Payday super changes are coming in the new financial year and employers have been reminded to check their compliance.
The reminder comes from Chartered Accountants Australia and New Zealand (CA ANZ), which represents more than 140,000 financial professionals.
On May 2, 2023, the federal government announced that as July 1, 2026, employers will have to pay their employees’ Superannuation Guarantee (SG) at the same time as their salary and wages.
The Treasury estimates that almost nine million workers will benefit from the change; click here for a Treasury factsheet.
“Time is running out. Businesses cannot afford to underestimate the details of the payday super reforms. The window for a smooth transition is narrowing,” said CA ANZ Superannuation and Financial Services Leader Tony Negline.
“This is not a simple timing adjustment; it is a structural reform that will fundamentally change payroll operations, cash‑flow management and compliance obligations.
“Australian Tax Office data tells us that only a small cohort of employers fail to comply with their superannuation contribution obligations,” Negline says.
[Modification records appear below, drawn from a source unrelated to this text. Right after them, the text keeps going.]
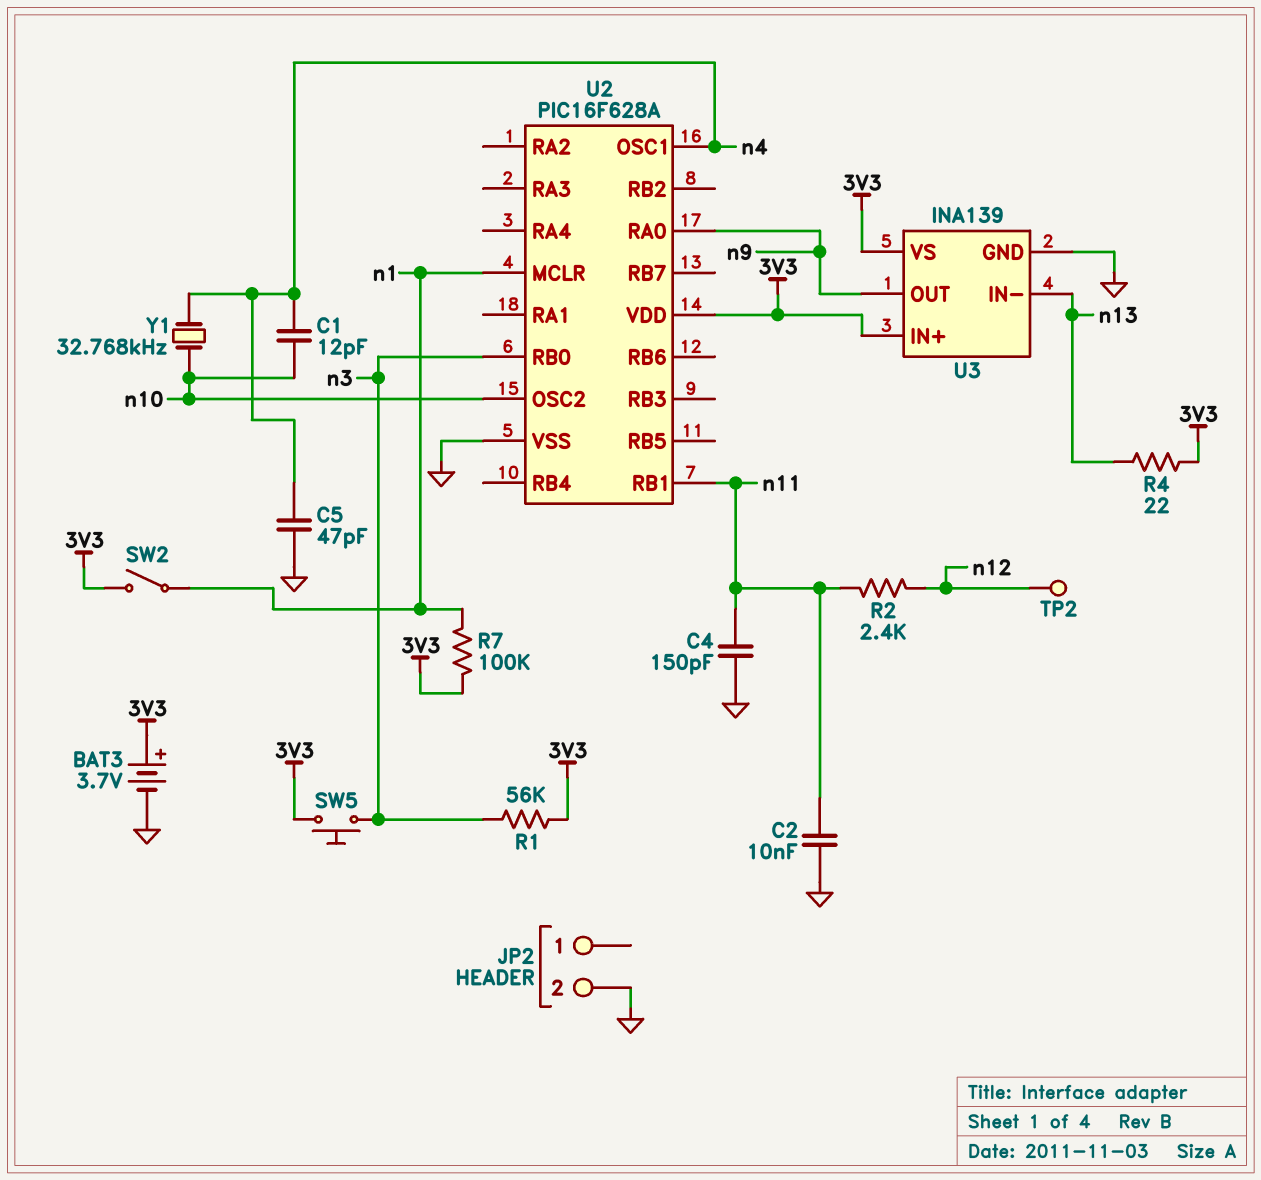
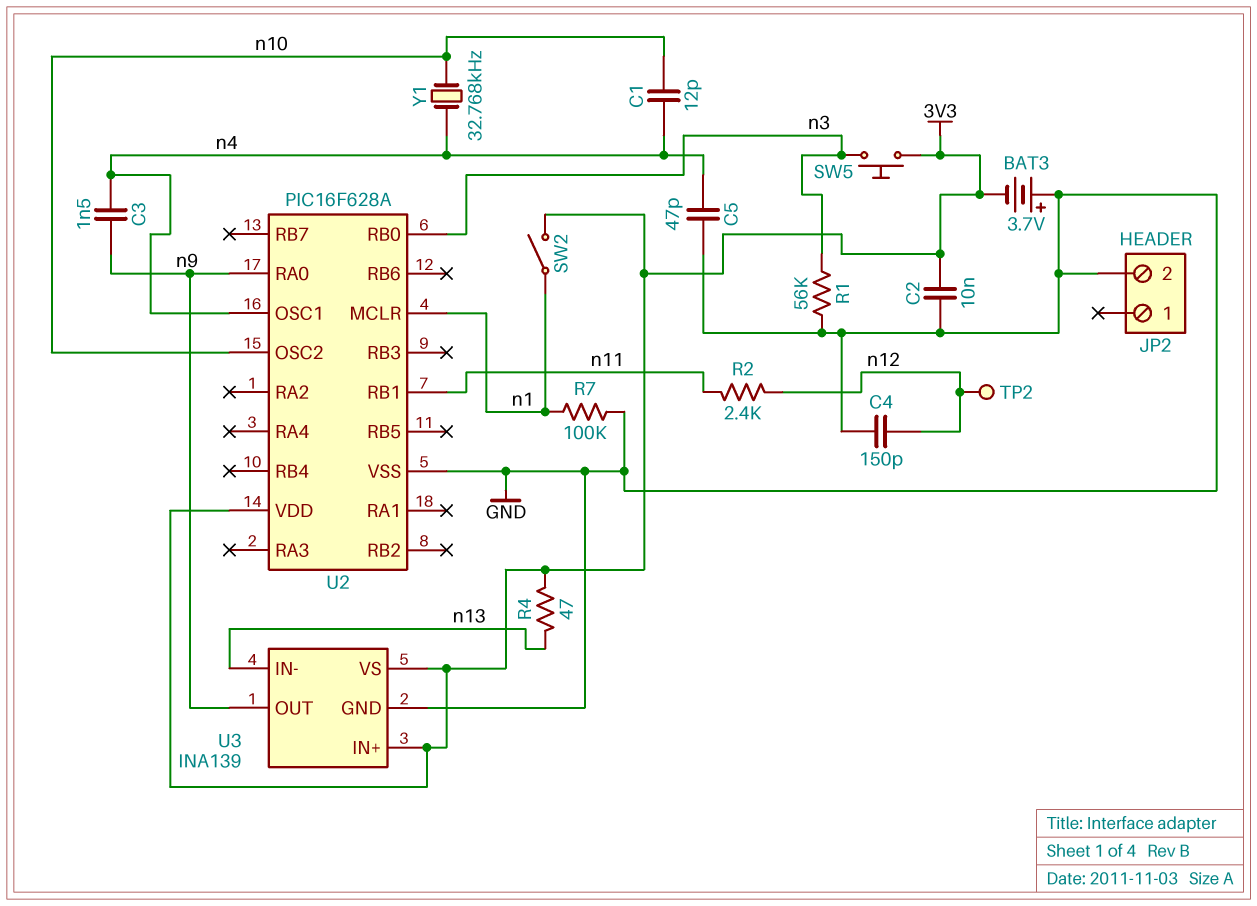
BAT3: 3.7V (plus 3V3, minus GND) -> 3.7V (plus GND, minus 3V3)
C2: 10nF (GND, n11) -> 10nF (3V3, GND)
C3: none -> 1.5nF (n4, n9)
C4: 150pF (GND, n11) -> 150pF (GND, n12)
R1: 56k (3V3, n3) -> 56k (GND, n3)
R4: 22 (3V3, n13) -> 47 (3V3, n13)
R7: 100k (3V3, n1) -> 100k (GND, n1)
“The vast majority of employers seek to pay in the required timeframes.
“The Payday Super reforms impact all employers equally.”
PAYDAY REFORMS GUIDE
CA ANZ recently launched a guide for members and their clients to better understand the implications of shifting to simultaneous payments of superannuation guarantee contributions and salary/wages.
“Most businesses, particularly small-and-medium-enterprises, will need to upgrade systems, redesign processes and strengthen internal controls to meet these new requirements,” Negline explains.
“If employers leave this too late, they risk disruption, operationally and financially.
“Cash‑flow pressures will increase, and the tighter reporting environment means errors will be detected faster and more often.”
CA ANZ says the move from quarterly to per‑pay‑cycle SG payments will require employers to ensure their payroll systems can calculate and remit contributions accurately at every pay event.
“Overtime, the reforms are expected to reduce exposure to the SG charge but only for employers who are fully prepared and put in the increased effort to comply with the law,” Negline says.
“Increased data visibility and more frequent reporting will heighten scrutiny and accelerate the identification of non‑compliance.”